Once again, most older homes are not properly insulated, which means that you will have add additional attic floor insulation to your home’s attic. Before you can add additional insulation to your attic, you will have to find out the current level of insulation in your attic.
- Grab a simple ruler and measure the height of your attic floor insulation. Then, multiply the height in inches by 3.14. This will give you your attic floor’s current insulation R – value.
- If the level of insulation in your attic is not sufficient, then head out to your local home improvement center and purchase additional levels of energy efficient attic floor insulation pads.
Step 3. Lay out additional attic floor insulation pads
Do not lay, nor push the attic floor insulation into the corner where attic floor and roof walls meet, because it will create a cold area at the edge of the roof, which could contribute to the ice dam formation. Further, you do not want to block the air in-flow through the soffit vents located at the edges of the roof.

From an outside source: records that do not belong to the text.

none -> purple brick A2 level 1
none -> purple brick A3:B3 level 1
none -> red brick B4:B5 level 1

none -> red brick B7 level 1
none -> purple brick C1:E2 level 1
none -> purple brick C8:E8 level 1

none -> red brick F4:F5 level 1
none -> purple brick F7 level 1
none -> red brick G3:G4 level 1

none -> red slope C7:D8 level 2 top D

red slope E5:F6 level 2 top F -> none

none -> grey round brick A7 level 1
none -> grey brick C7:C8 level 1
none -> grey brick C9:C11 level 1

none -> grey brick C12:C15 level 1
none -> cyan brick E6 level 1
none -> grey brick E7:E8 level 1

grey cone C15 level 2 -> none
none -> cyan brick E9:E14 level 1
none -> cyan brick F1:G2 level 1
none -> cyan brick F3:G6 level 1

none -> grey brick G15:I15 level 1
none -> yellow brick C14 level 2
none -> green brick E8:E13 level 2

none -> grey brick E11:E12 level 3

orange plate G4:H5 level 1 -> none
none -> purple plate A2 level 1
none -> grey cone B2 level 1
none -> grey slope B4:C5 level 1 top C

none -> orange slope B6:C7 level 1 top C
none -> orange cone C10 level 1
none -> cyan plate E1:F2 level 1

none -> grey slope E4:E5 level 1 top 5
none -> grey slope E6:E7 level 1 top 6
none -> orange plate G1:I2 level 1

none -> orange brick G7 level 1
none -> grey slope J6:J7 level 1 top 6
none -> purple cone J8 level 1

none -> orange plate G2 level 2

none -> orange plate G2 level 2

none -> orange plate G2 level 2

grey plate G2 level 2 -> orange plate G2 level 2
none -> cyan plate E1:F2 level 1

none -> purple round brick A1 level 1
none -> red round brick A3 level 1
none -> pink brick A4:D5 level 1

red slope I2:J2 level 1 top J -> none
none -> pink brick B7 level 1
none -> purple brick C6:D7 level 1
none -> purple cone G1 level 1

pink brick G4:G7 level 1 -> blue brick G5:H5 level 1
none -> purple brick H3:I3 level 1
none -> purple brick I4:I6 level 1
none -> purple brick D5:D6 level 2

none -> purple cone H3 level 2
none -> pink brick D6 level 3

Step 4. Ensuring sufficient ventilation of your attic space
Once your attic is properly sealed and insulated, it is time to ensure that your attic is also properly ventilated. First, check to see if your roof has the soffit vents installed. If that is the case, then you’re in great shape, because soffit vents are designed to drive cold air inside your attic. If not, then you need to have gable vents installed as an alternative to soffit vents.
Sometimes you can get away with installing roof vents in lieu of gable vents. The rule of thumb is to have one square foot of gable ventilation, or roof ventilation, for every 150 square feet of the attic floor. If there are soffit vents, then there should also be a ridge vent installed on your roof.
If there is a gas furnace installed in your attic, then you will need to make sure that it is professionally insulated, and you will also want to have a power ventilation professionally installed in order to help cool off your attic.
Once you have attained an adequate level of insulation and ventilation in your attic, your roof should be in good shape for a major snowstorm and the onset of low temperatures. If you need a short term solution for dealing with ice dams that have already formed upon your roof, then consider the tools and alternatives outlined below:
Ice dam prevention products:
Heating cables can be installed at the eaves of your roof and turned on during and after a snowstorm to help melt the snow at the edges of your roof, which should help you stop the ice dams. You will have to remember to turn your ice melting cables on and for it to work. You will also have to remember to turn them off before they burn out! Finally, you need to make sure that your heating cables are properly grounded during the installation.
You can use the snow rakes to push up and clean up the snow on your roof, which should help you stop the ice dams from forming.
Keep in mind that heating cables and snow rakes are just temporary measures, and at some point, you will probably want to have your attic space adequately insulated and ventilated as part of your long-term ice dam prevention and heat loss strategy.
Another option is to consider a metal roof. By installing a metal roof that has a special coating designed to shed snow and ice (causing it to fall off the roof before it has a chance to form into an ice dam), you can help prevent and eliminate ice dam formations on your roof in the first place!
You will still want to have an adequate level of insulation installed to prevent a heat loss from your house. Keep in mind that a metal roof will not cause a loss of heat in the winter, but an improperly insulated attic space will.
Finally, installing an energy efficient metal roof, can help pay for itself over a long run, because a metal roof can last three times longer than an asphalt shingle roof, and it can also help you save about 30% on your cooling costs in the summer. Thus, a metal roof can eventually pay for itself through its longevity and superior energy efficiency.